Reading EXPLAIN Output

EXPLAIN shows the execution plan. EXPLAIN ANALYZE runs the query and shows actual times.

-- PostgreSQL
EXPLAIN ANALYZE
SELECT o.id, c.name, o.total
FROM orders o
JOIN customers c ON o.customer_id = c.id
WHERE o.status = 'pending' AND o.total > 1000;

Sample output:

Hash Join  (cost=245.00..892.00 rows=150 width=48)
           (actual time=3.2..8.7 rows=143 loops=1)
  Hash Cond: (o.customer_id = c.id)
  ->  Seq Scan on orders o  (cost=0.00..620.00 rows=180 width=32)
                             (actual time=0.1..5.2 rows=180 loops=1)
        Filter: ((status = 'pending') AND (total > 1000))
        Rows Removed by Filter: 9820
  ->  Hash  (cost=120.00..120.00 rows=1000 width=24)
             (actual time=1.8..1.8 rows=1000 loops=1)
        ->  Seq Scan on customers c  (cost=0.00..120.00 rows=1000 width=24)
Planning Time: 0.9 ms
Execution Time: 9.1 ms

What to look for:

Seq Scan on large tables = potential missing index
cost=X..Y = estimated startup cost .. total cost
rows= estimate vs actual rows= — large differences mean stale statistics
loops= > 1 in nested loops = inner side runs many times (can be slow)

Optimization Techniques

1. SELECT Only What You Need

Every column you select requires reading data from disk and transmitting it over the network.

-- Slow: fetches all columns including large TEXT/BLOB fields
SELECT * FROM products WHERE category = 'electronics';

-- Fast: fetches only needed columns
SELECT id, name, price FROM products WHERE category = 'electronics';

SELECT * also breaks covering indexes — the optimizer cannot use an index-only scan if you demand columns not in the index.

2. Filter Early with WHERE

Push filters as close to the data source as possible.

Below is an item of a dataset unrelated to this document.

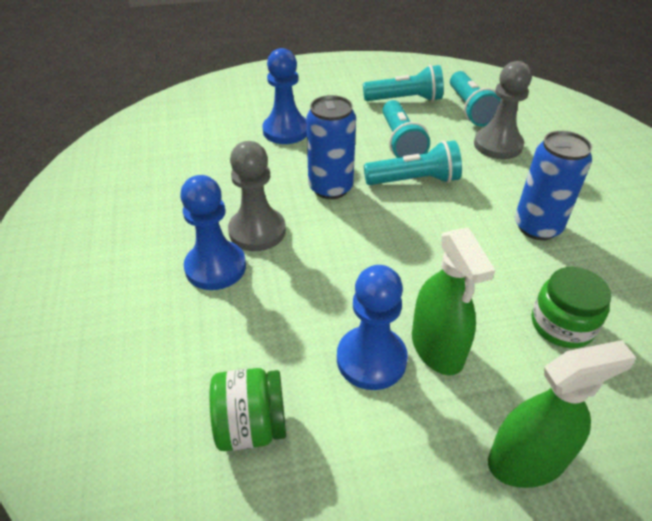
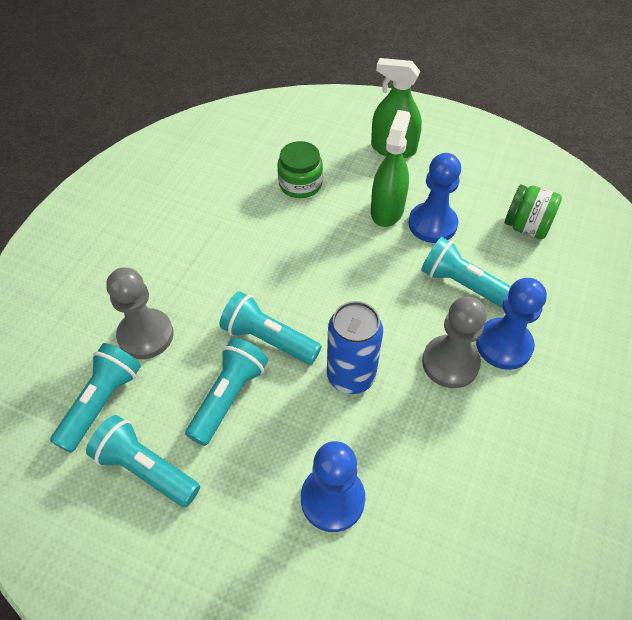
camera: 145 degrees left, 10 degrees up
(288, 304) = (463, 285): none -> turquoise flashlight
(537, 227) = (229, 243): blue can -> none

Eliminate rows before joining, not after.

-- Slow: joins first (potentially millions of rows), then filters
SELECT c.name, o.total
FROM customers c
JOIN orders o ON c.id = o.customer_id
WHERE o.total > 5000;

-- Same query — optimizer usually handles this, but be explicit in subqueries:
SELECT c.name, o.total
FROM customers c
JOIN (
    SELECT customer_id, total FROM orders WHERE total > 5000
) o ON c.id = o.customer_id;

3. Use Indexes Correctly

An index exists — but will the optimizer use it? These patterns bypass the index:

-- Index on order_date is IGNORED — function applied to column
SELECT * FROM orders WHERE YEAR(order_date) = 2024;

-- Index USED — rewrite the filter as a range
SELECT * FROM orders WHERE order_date >= '2024-01-01' AND order_date < '2025-01-01';

-- Index on price is IGNORED — implicit type conversion
SELECT * FROM products WHERE price = '99.99';  -- price is DECIMAL, not VARCHAR

-- Index USED — correct type
SELECT * FROM products WHERE price = 99.99;

Rule: Never apply functions or implicit conversions to an indexed column in a WHERE clause. Transform the value side instead.

4. JOIN Order Matters

The database typically joins the smallest result set to the largest. Help the optimizer by filtering aggressively before joining.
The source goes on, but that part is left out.